Feed, Dash, Push — where each Calyston alert goes
Every Calyston alert rule has three switches — feed, dash, push — plus a zone and a cooldown. Here's exactly what each one does, and how to combine them so you see everything without being buzzed by anything.
Open any camera in Calyston, switch to the AI Detection tab, and you'll find the alert rules. A rule reads almost like a sentence:
"person @ driveway · feed/push · 60s" — when a person is detected in the driveway zone, highlight it in the event feed and push it to my phone, at most once every 60 seconds.
The three checkboxes are three different destinations for the same detection. They answer three different questions.
Dash — "are you watching right now?"
Dash fires a live alert on the dashboard: a toast with the camera, the category and the snapshot, the moment the detection happens. It's for the screen you already have open — the kitchen tablet, the office monitor, the video wall. It's transient by design: if nobody's looking, it costs nothing and interrupts nobody.
Feed — "what happened while I was away?"
Feed marks the event as an alert in the Events page. Every detection is recorded in the history either way — feed decides whether it stands out. Rows flagged by a feed rule are highlighted, so when you scroll through last night's events, the things you said you care about jump out from the routine traffic. Think of it as pre-sorting your morning review.

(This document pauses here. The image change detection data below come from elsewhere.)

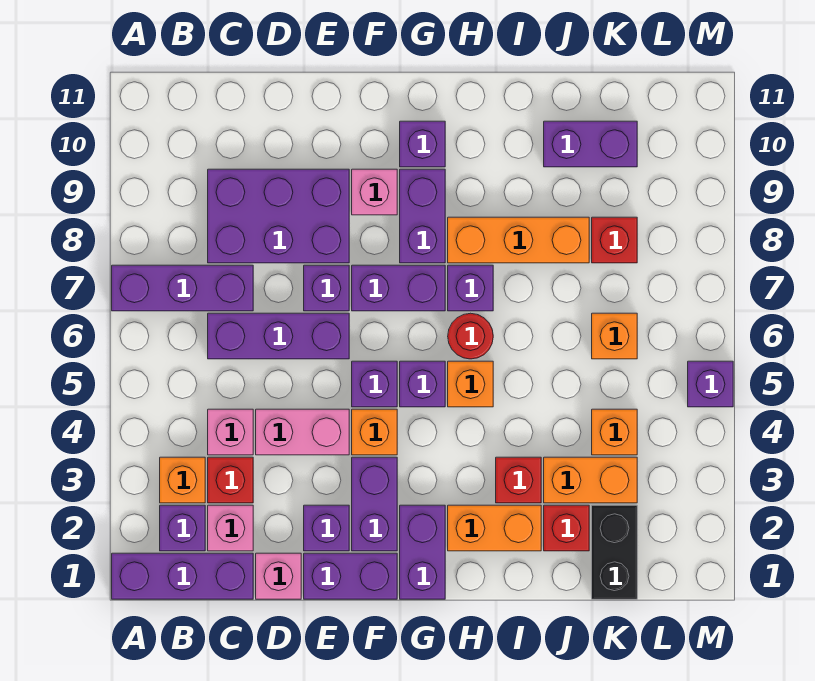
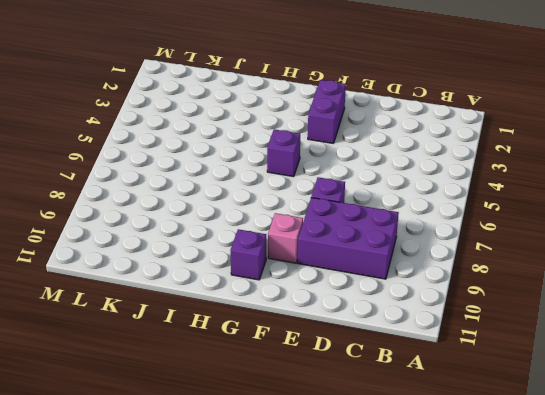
none -> purple brick A1:C1 level 1
none -> purple brick A7:C7 level 1
none -> purple brick B2 level 1
none -> orange brick B3 level 1

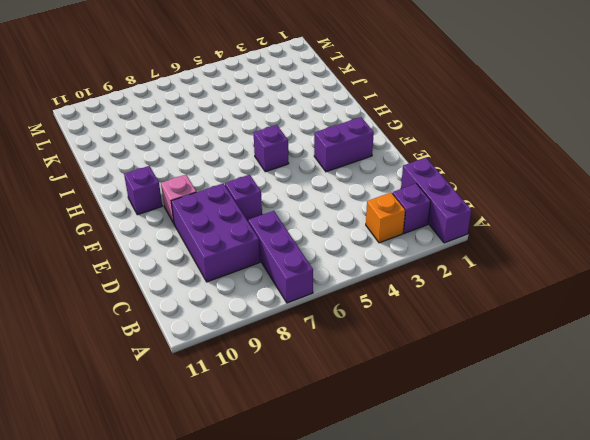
none -> pink brick C2 level 1
none -> red brick C3 level 1
none -> pink brick C4 level 1
none -> purple brick C6:E6 level 1

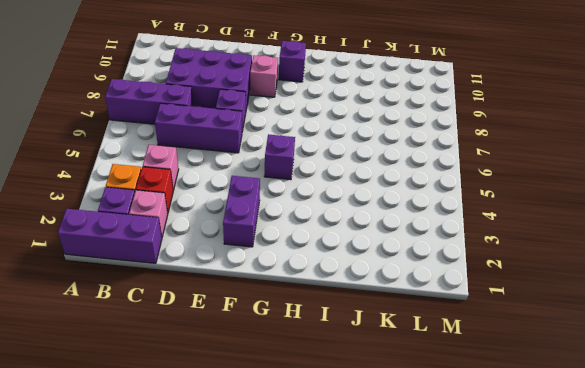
none -> pink brick D1 level 1
none -> pink brick D4:E4 level 1
none -> purple brick E1:F1 level 1
none -> purple brick E2 level 1

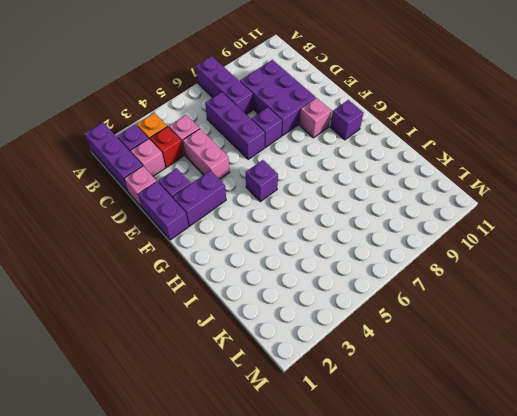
none -> orange brick F4 level 1
none -> purple brick F5 level 1
none -> purple brick F7:G7 level 1
none -> purple brick G1:G2 level 1

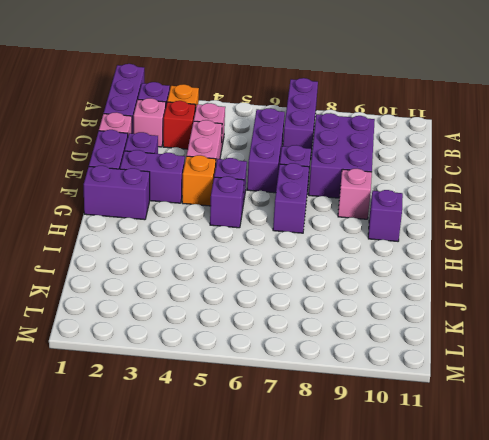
none -> purple brick G8:G9 level 1
none -> orange brick H2:I2 level 1
none -> orange brick H5 level 1
none -> red round brick H6 level 1

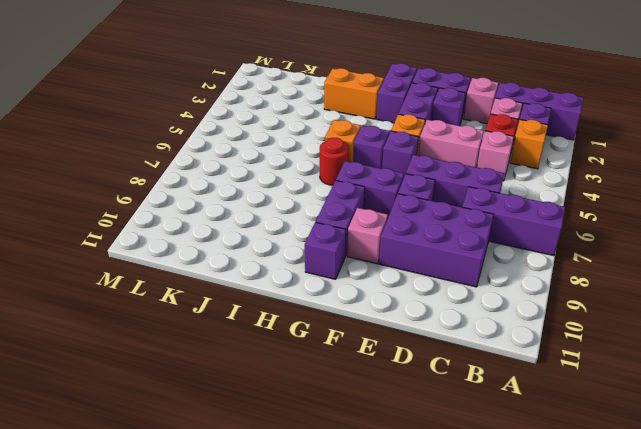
none -> purple brick H7 level 1
none -> orange brick H8:J8 level 1
none -> red brick I3 level 1
none -> red brick J2 level 1

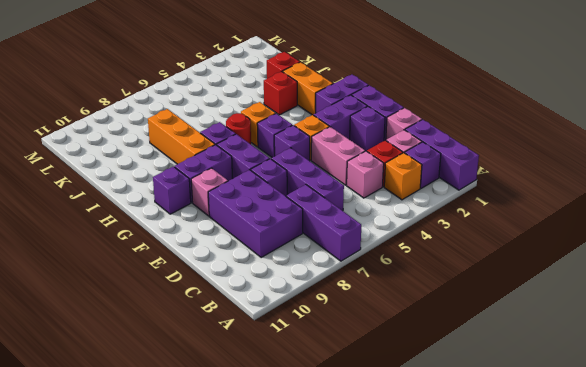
none -> orange brick J3:K3 level 1
none -> purple brick J10:K10 level 1
none -> black brick K1:K2 level 1
none -> orange brick K4 level 1

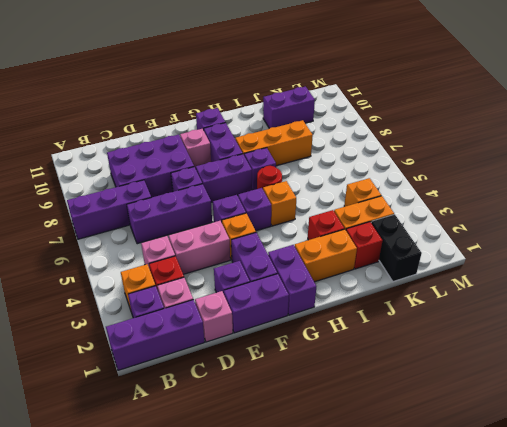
none -> orange brick K6 level 1
none -> red brick K8 level 1
none -> purple brick M5 level 1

Push — "find me, wherever I am"
Push is the only channel that leaves the app: the alert — snapshot included — goes to every push service you've configured (Telegram, ntfy and/or Discord; five-minute setup here).
Because a buzzing phone is the most expensive alert there is, push is the only channel with extra guards:
- Arm / Disarm — each camera has an armed switch. Disarmed = no push from it, period. Recording, feed and dash keep working; only your pocket is spared.
- Quiet hours — a per-camera schedule that suppresses push during chosen periods (say, while the shop is open) and lets it through the rest of the time. Again: only push — the history never has gaps.
The cooldown number
The seconds field on each rule is its cooldown: the minimum time between two alerts from that rule. A person walking around your yard is one event to you, but ten detections to the AI — the cooldown collapses them. 30–60 s is a good default for people; give vehicles on a busy street something longer, or scope the rule to a zone instead.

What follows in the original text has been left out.